BY MALIA ZIMMERMAN – HONOLULU — M.R.C. Greenwood will earn a little less than $25,000 a month after she resigns as University of Hawaii president.
It’s part of a new deal reached Thursday in a closed-door meeting of the university’s Board of Regents.
Her nearly $300,000 a year new position with the university’s John A. Burns School of Medicine is a step down from her $475,000 a year president’s salary, which includes a $5,000 monthly housing allowance, club memberships and worldwide travel.
Greenwood will leave her job as president on Aug. 31, take a year leave of absence without pay, and return to work at the medical school Aug. 31, 2014.
At the medical school, she will be tasked with establishing a center to study diabetes and obesity.
Regents agreed that Greenwood, who was granted tenure when she accepted the job as president in 2009, could work for six months a year, every year, for as long as she wishes.
Her salary will be higher than any other professor at the medical school, and is the maximum salary she could receive at the university. No other details about her compensation package were released by the Regents on Thursday, but a former Regent estimates that if Greenwood retires after two years, she’ll be fully vested in the state retirement system and could receive as much as $300,000 a year until her death.
Two Regents said Thursday the deal with Greenwood good for the university.
“I think it’s a bargain for this state to be able to retain a scientist and a manager of her caliber to lead this, or to help this effort,” said John Holtzman, who was elected Board of Regents chairman Thursday.
Chuck Gee, another of the Regents, tried to curb any criticism the board might receive for allowing Greenwood to work at her post for just six months a year.
“If prologue follows history, this scientist can do more in six months than most people can do in a year, so I think we are getting a bargain,” Gee said.
Several of the board members praised Greenwood’s leadership and accomplishments and professional background during the 8-hour meeting, and said it was only in the last year that there were problems at the University.
Their negotiations with Greenwood were done in secret, despite pleas from the media and two others attending to conduct their discussion about Greenwood’s future and eight other items that could cost the taxpayers millions of dollars, in the public’s view.
Greenwood’s relationship with the Board of Regents hasn’t always been so cozy. She threatened to sue the university in October 2012 unless the Regents gave her a $2 million buy out, a threat she withdrew Nov. 6, 2012, after Hawaii’s senior U.S. Sen. Daniel Inouye intervened on her behalf. The senator has since passed away.

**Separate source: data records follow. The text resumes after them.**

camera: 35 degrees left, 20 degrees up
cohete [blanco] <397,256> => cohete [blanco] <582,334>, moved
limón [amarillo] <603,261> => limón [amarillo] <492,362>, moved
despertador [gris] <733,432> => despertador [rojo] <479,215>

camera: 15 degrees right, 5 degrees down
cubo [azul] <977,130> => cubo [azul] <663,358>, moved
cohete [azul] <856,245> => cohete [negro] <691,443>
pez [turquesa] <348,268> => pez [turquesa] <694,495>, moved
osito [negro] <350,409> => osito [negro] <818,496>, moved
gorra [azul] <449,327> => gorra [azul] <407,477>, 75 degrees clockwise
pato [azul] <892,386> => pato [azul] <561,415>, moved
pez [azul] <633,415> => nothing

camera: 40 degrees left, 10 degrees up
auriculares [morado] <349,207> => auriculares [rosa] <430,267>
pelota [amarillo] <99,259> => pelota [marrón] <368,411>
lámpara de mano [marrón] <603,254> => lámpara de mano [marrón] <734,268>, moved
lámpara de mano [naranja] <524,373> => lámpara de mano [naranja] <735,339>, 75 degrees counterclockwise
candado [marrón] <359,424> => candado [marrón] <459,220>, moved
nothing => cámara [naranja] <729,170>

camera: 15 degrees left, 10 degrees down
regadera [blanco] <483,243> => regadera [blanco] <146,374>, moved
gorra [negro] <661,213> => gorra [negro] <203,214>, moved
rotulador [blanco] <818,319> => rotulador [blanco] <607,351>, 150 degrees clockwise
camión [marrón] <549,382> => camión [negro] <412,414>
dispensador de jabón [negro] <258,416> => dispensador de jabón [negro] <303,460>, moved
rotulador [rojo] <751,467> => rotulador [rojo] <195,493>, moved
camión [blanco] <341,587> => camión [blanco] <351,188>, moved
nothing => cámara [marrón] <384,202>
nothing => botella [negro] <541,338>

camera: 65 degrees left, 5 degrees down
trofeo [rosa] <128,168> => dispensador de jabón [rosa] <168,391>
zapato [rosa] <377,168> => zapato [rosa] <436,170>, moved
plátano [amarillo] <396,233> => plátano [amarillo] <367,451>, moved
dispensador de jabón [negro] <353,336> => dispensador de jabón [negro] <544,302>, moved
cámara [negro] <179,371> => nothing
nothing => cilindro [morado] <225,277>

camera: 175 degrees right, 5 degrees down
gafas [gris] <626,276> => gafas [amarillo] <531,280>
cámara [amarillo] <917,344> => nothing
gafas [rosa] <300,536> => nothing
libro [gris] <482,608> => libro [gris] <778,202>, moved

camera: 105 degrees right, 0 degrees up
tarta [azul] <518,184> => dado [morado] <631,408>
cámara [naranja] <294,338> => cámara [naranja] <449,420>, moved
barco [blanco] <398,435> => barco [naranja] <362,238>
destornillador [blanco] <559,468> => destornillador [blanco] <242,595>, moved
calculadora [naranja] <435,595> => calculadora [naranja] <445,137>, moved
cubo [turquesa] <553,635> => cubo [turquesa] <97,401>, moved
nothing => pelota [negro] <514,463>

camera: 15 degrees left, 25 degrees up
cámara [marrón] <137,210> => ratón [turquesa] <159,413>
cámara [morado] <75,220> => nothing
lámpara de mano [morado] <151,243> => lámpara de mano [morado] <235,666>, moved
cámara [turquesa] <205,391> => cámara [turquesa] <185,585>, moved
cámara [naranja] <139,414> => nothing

The threat came after Greenwood came under fire by lawmakers, the public and the media for allegations of incompetent leadership and management. Critics also called into question her spending practices while tuition more than doubled on her watch.
Greenwood was forced to resign as a provost and vice president in the University of California system in 2005, after an internal investigation showed she helped get her business partner a position within the system and may have influenced another employee to hire her son as an intern.
Holtzman said Thursday the University of Hawaii has selected a likely candidate to replace Greenwood temporarily while the Regents find a headhunting firm to do a nationwide search for her permanent replacement.